A chaud, la réponse semble évidente. Non, Schleck n’est pas un champion par défaut, il a trop souvent prouvé son talent pour que ce soit le cas. Un coureur ne peut pas terminer un Giro (2007) et 3 tours de France (2009, 2010 et 2011) à la deuxième place sans être un grand athlète. Aujourd’hui, qui oserait dire que Poulidor, parce qu’il n’a jamais remporté le Tour, n’est pas un champion ? Personne.
Rappelez-vous aussi cet après-midi de juillet 2011 où, sur les pentes de l’Izoard, Schleck s’échappa avant de résister à la meute des favoris et de s’imposer au sommet du Galibier avec plus de deux minutes d’avance. Quand un coureur est capable d’un tel exploit, il ne peut pas être un imposteur. Ce jour-là, Andy a ressuscité le cyclisme d’antan, celui où les leaders du classement général pouvaient s’attaquer à 70 kilomètres de l’arrivée d’une étape riche de trois cols hors catégorie. Pour cette raison aussi, Schleck est un grand. Il pratique un cyclisme offensif, généreux -même s’il est parfois inhibé et dans la retenue lorsque son frère, Frank, est en course- à l’opposé de celui des leaders prudents et calculateurs.

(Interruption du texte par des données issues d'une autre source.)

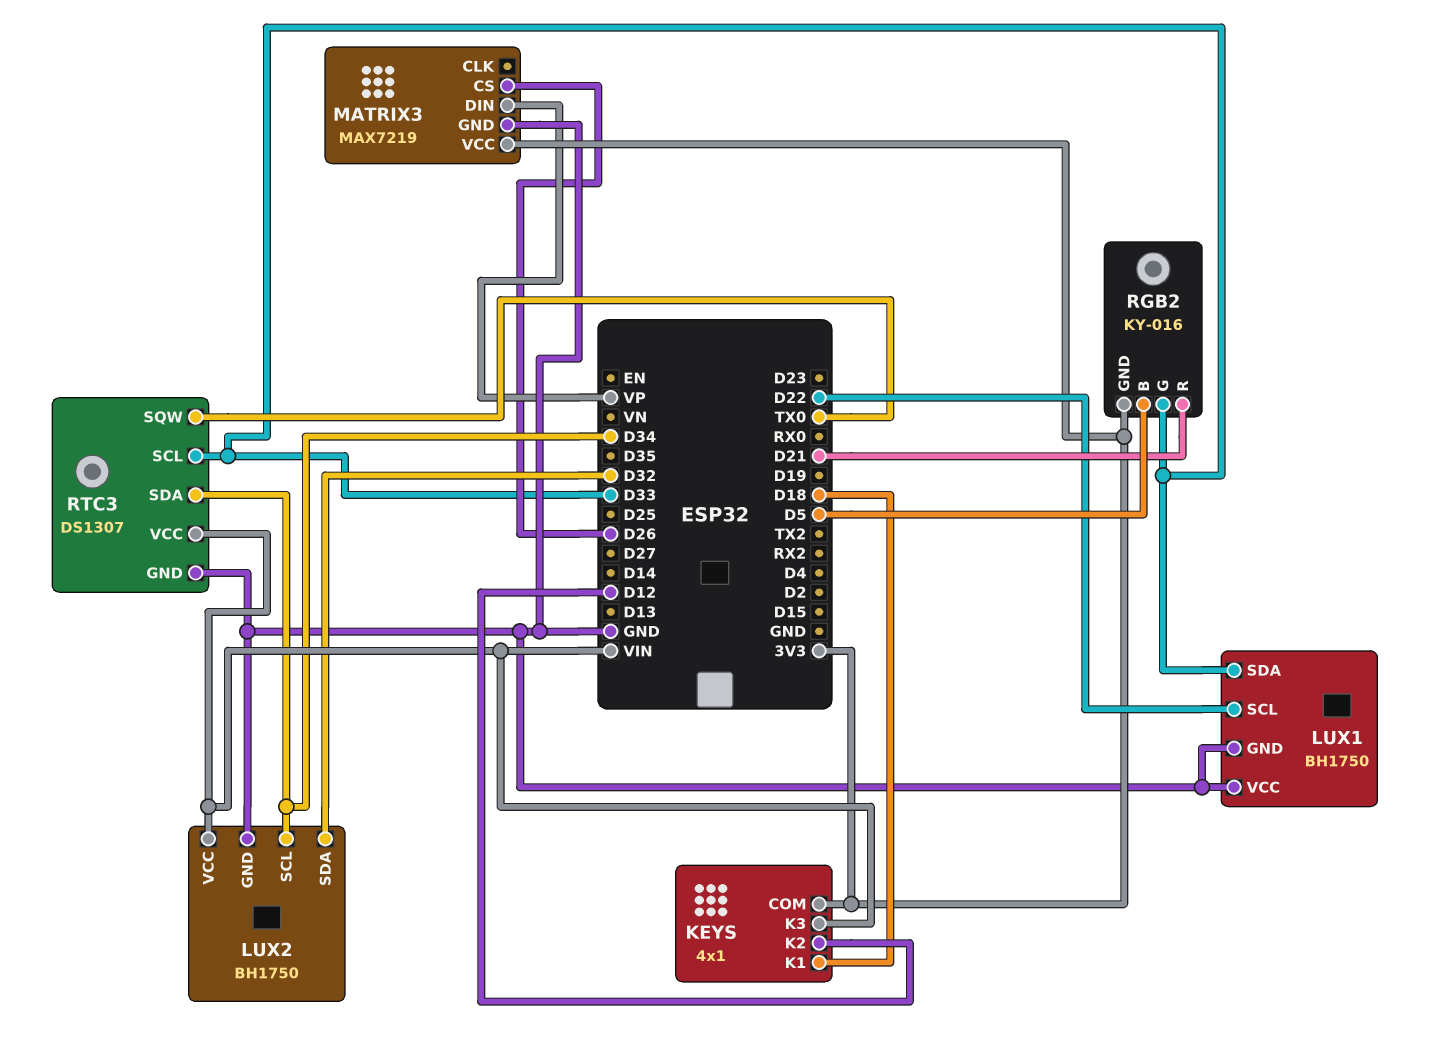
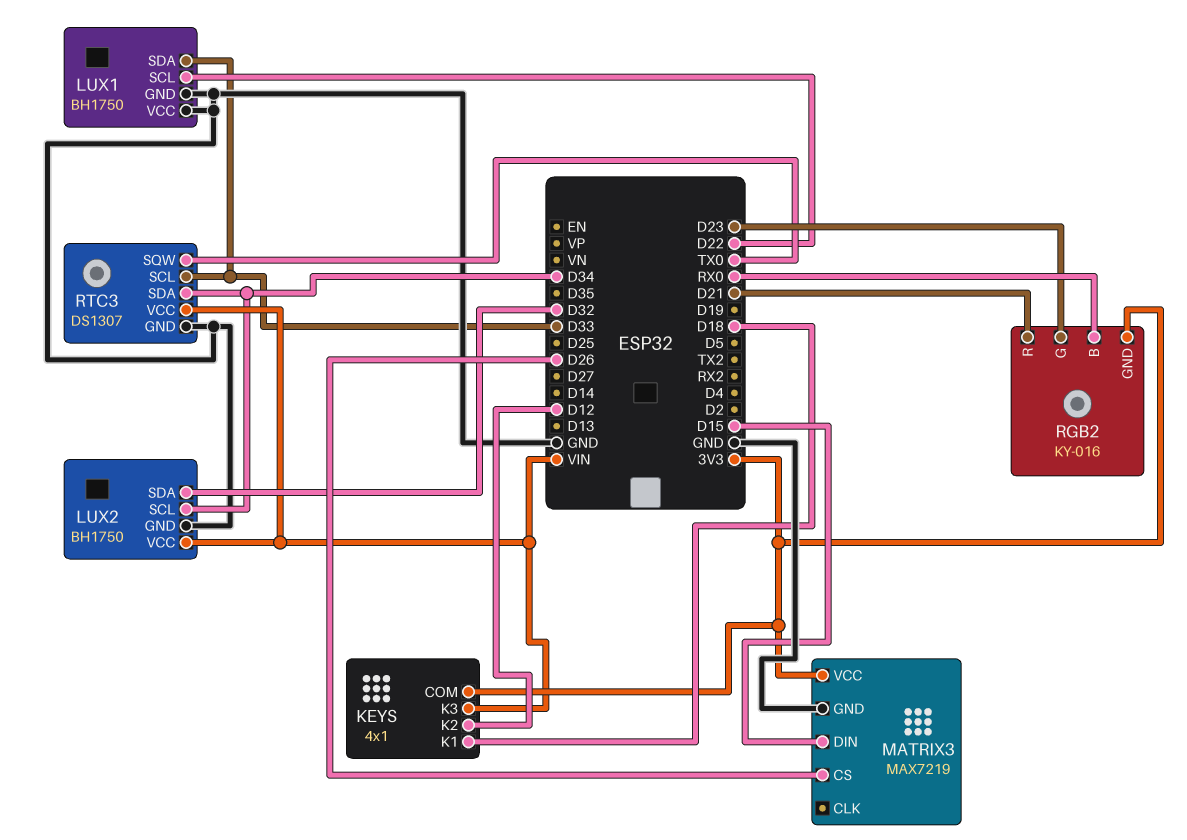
MATRIX3 pin DIN: VP -> D15
RGB2 pin B: D5 -> RX0
RGB2 pin G: D33 -> D23

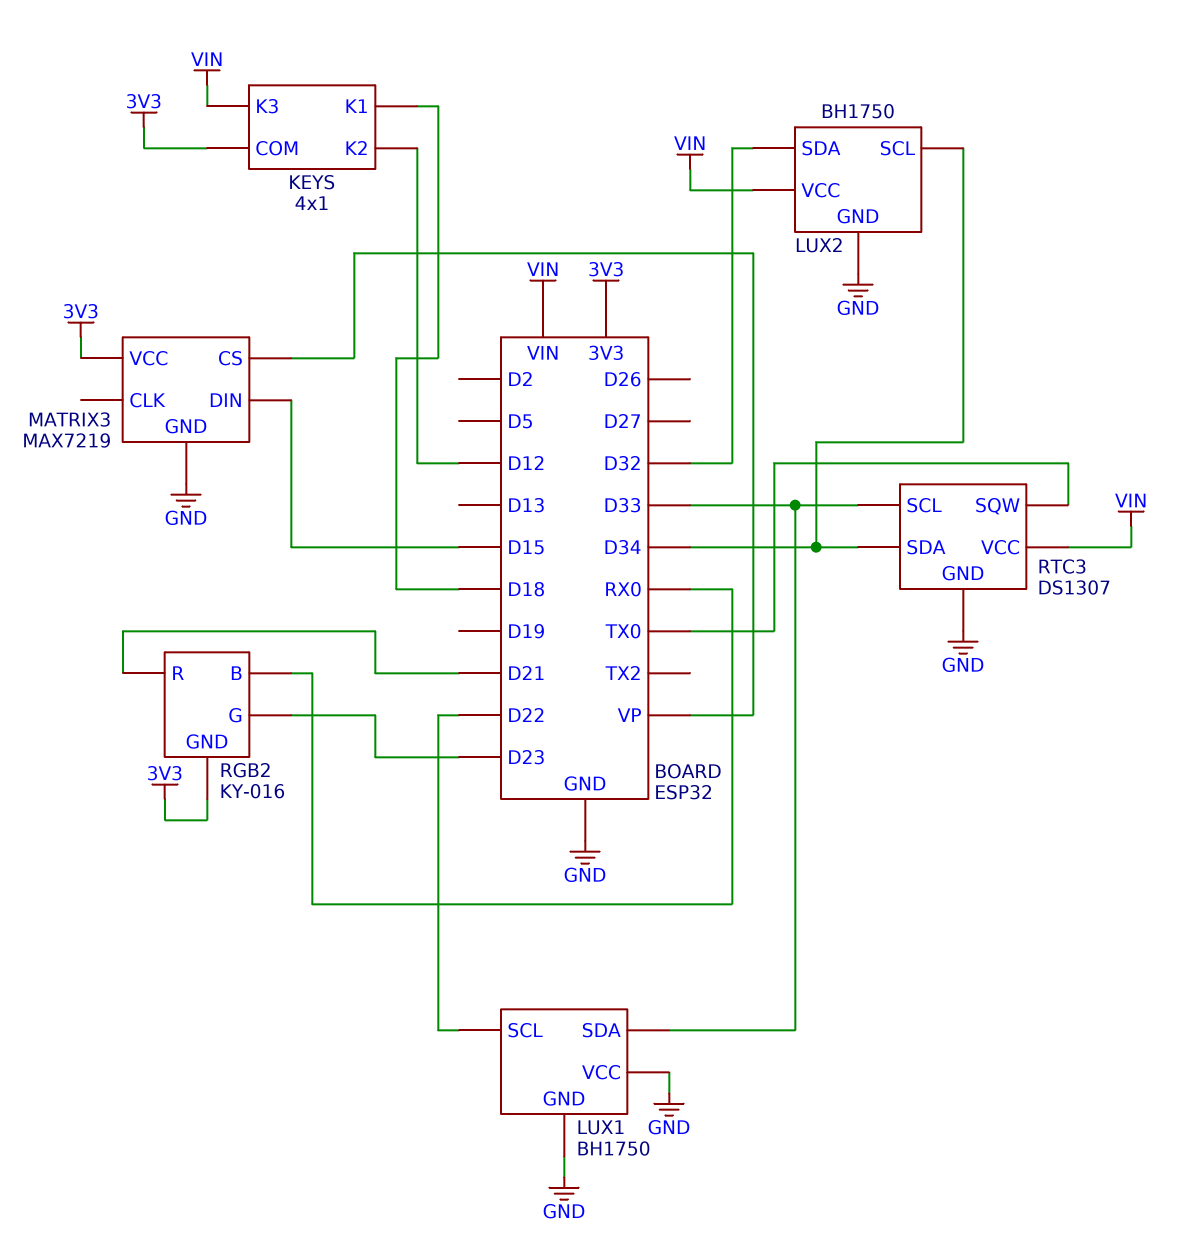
MATRIX3 pin CS: D26 -> VP

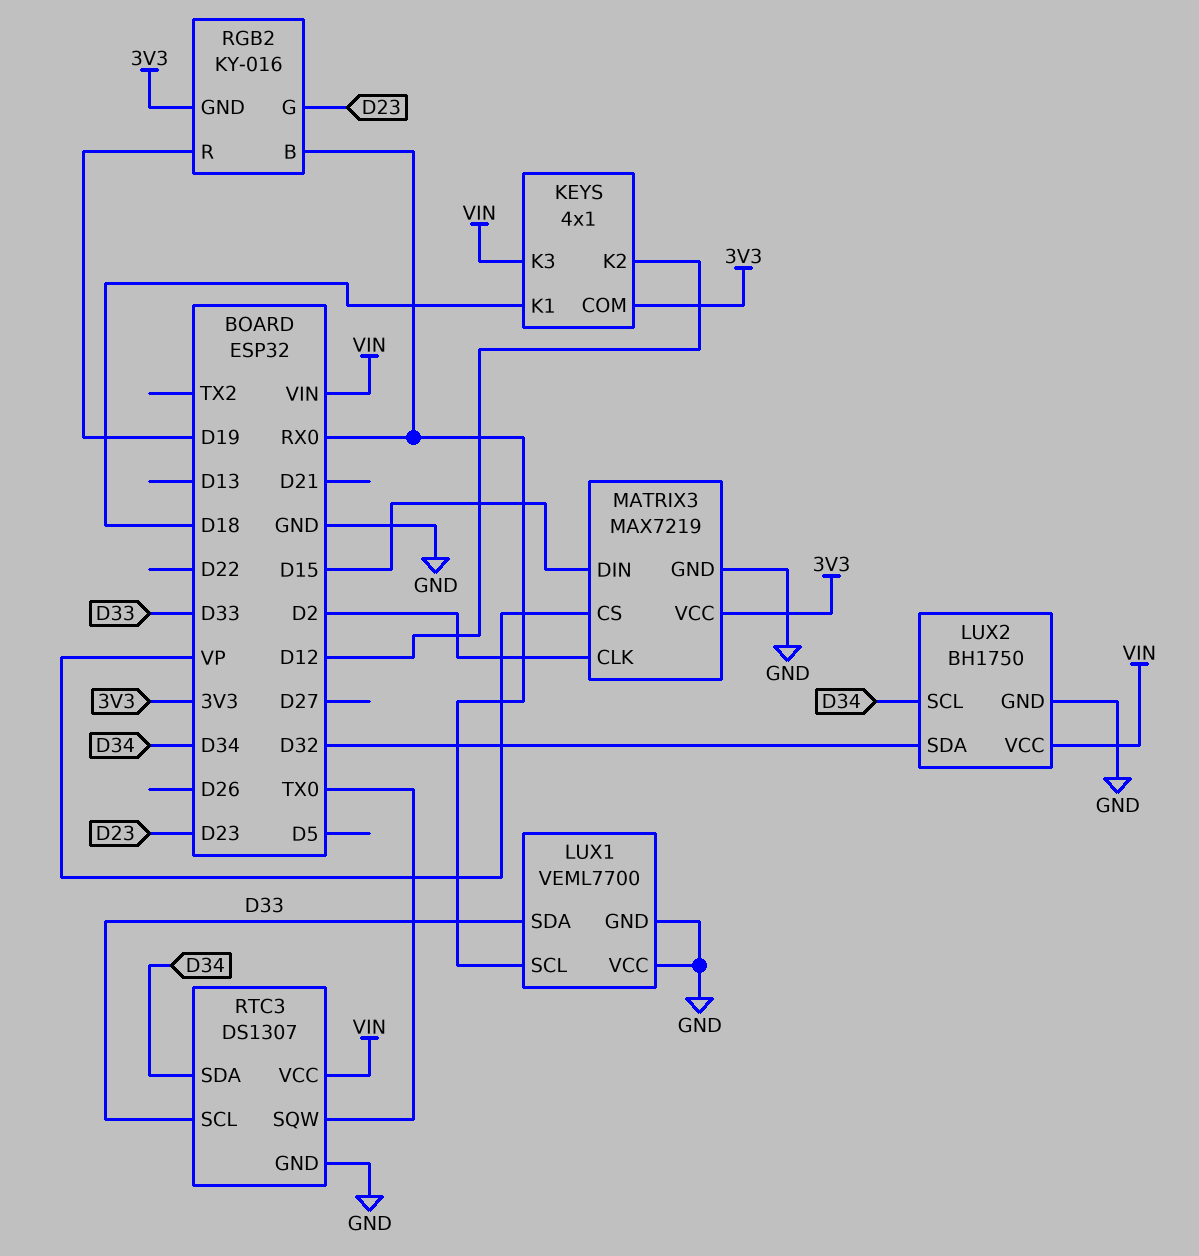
LUX1: BH1750 -> VEML7700
LUX1 pin SCL: D22 -> RX0
MATRIX3 pin CLK: none -> D2
RGB2 pin R: D21 -> D19

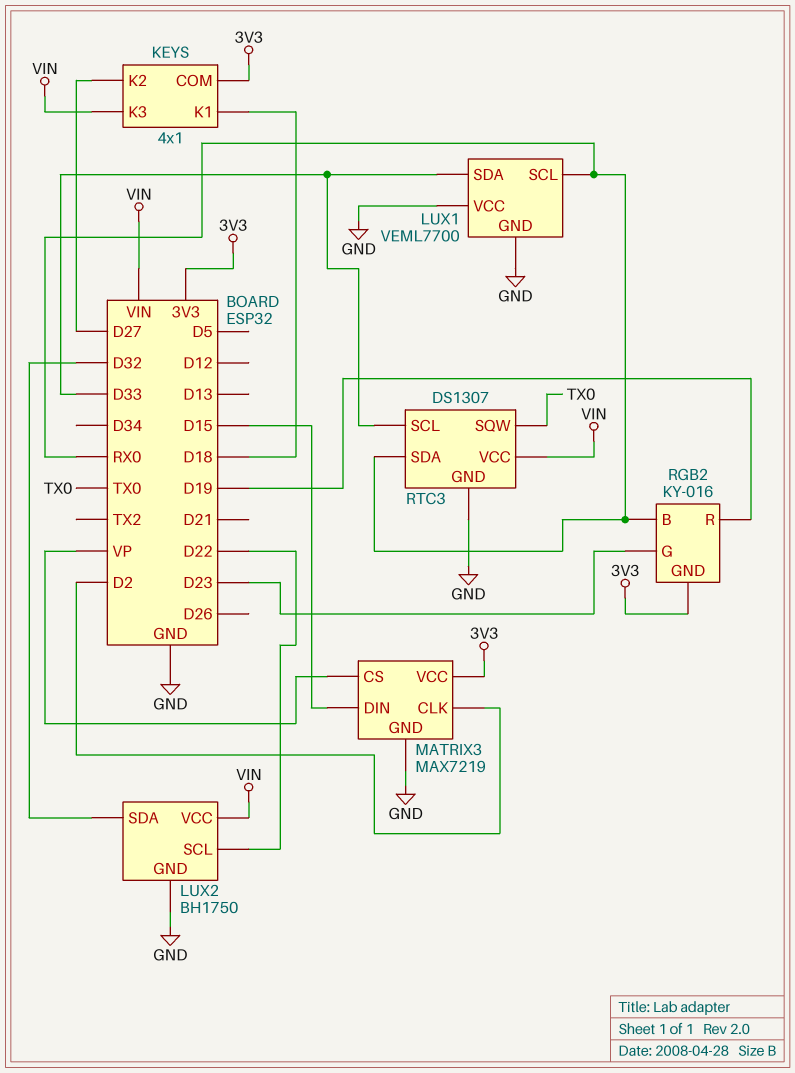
KEYS pin K2: D12 -> D27
LUX2 pin SCL: D34 -> D22
RTC3 pin SDA: D34 -> RX0

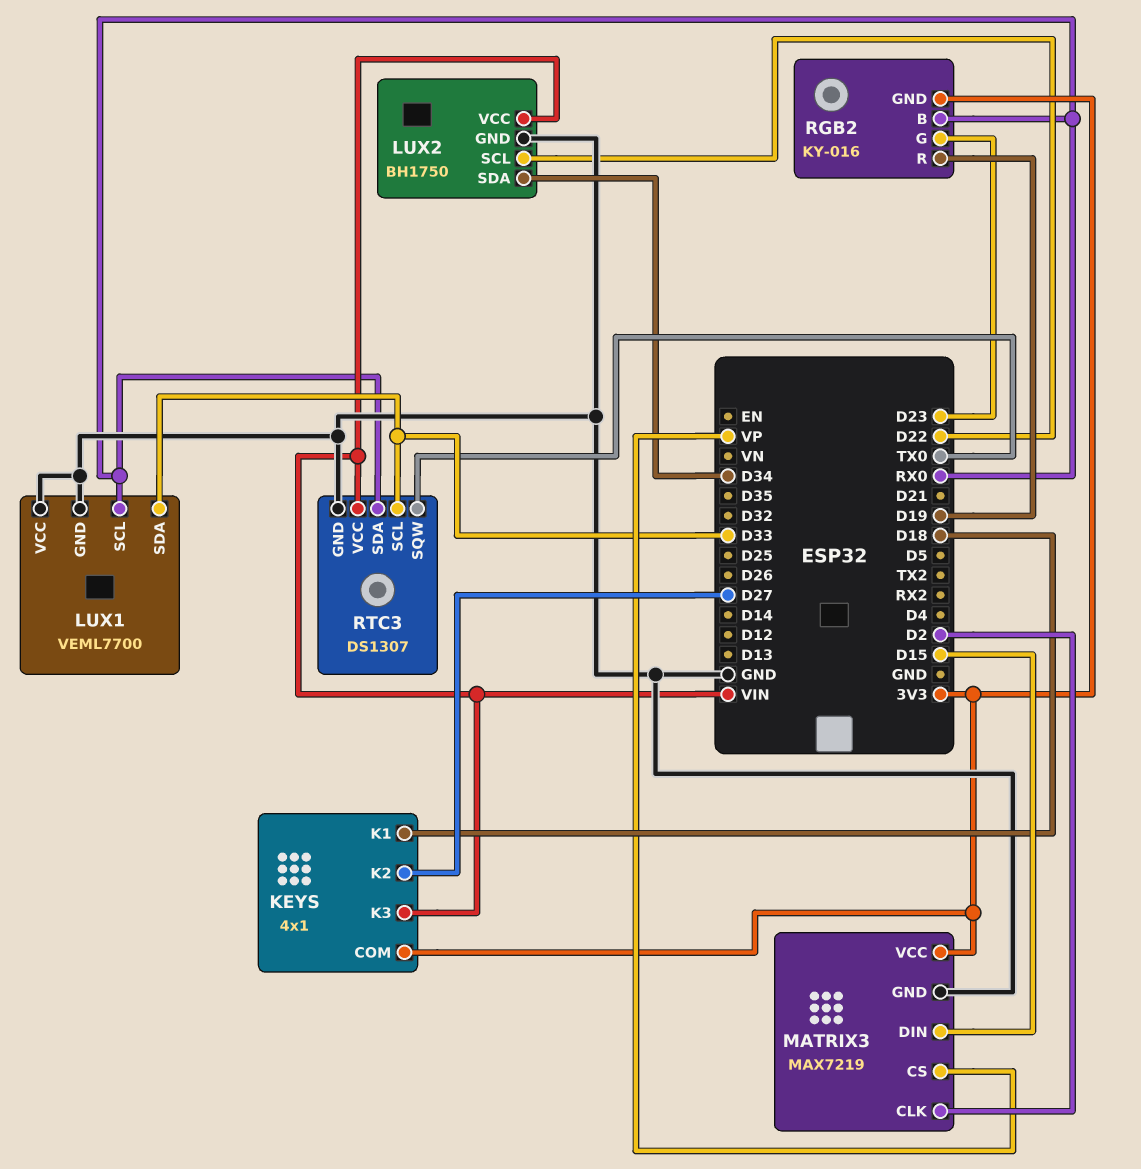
LUX2 pin SDA: D32 -> D34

N’oublions pas non plus que si Andy Schleck avait à l’époque terminé second du Tour de France 2010, c’était avant tout à cause d’un saut de chaine. Alors oui, on va dire que ces aléas font partie du cyclisme mais il n’empêche que l’idée selon laquelle Schleck aurait battu Contador sans cet incident est bien d’actualité. Cependant, le Luxembourgeois était ce jour-là le premier responsable de sa mésaventure : quelle idée de changer de braquet lors d’une accélération en pleine ascension ! A cet instant précis, la tension sur la chaine est extrême. Cette péripétie coûta 39 secondes au Luxembourgeois et, ironie du sort, c’est ce même écart qui allait le séparer de Contador sur les Champs-Elysées. Sans cette bévue, Schleck aurait donc pu éviter le questionnement dont son couronnement différé fait l’objet. Malheureusement, impossible de revenir sur le passé.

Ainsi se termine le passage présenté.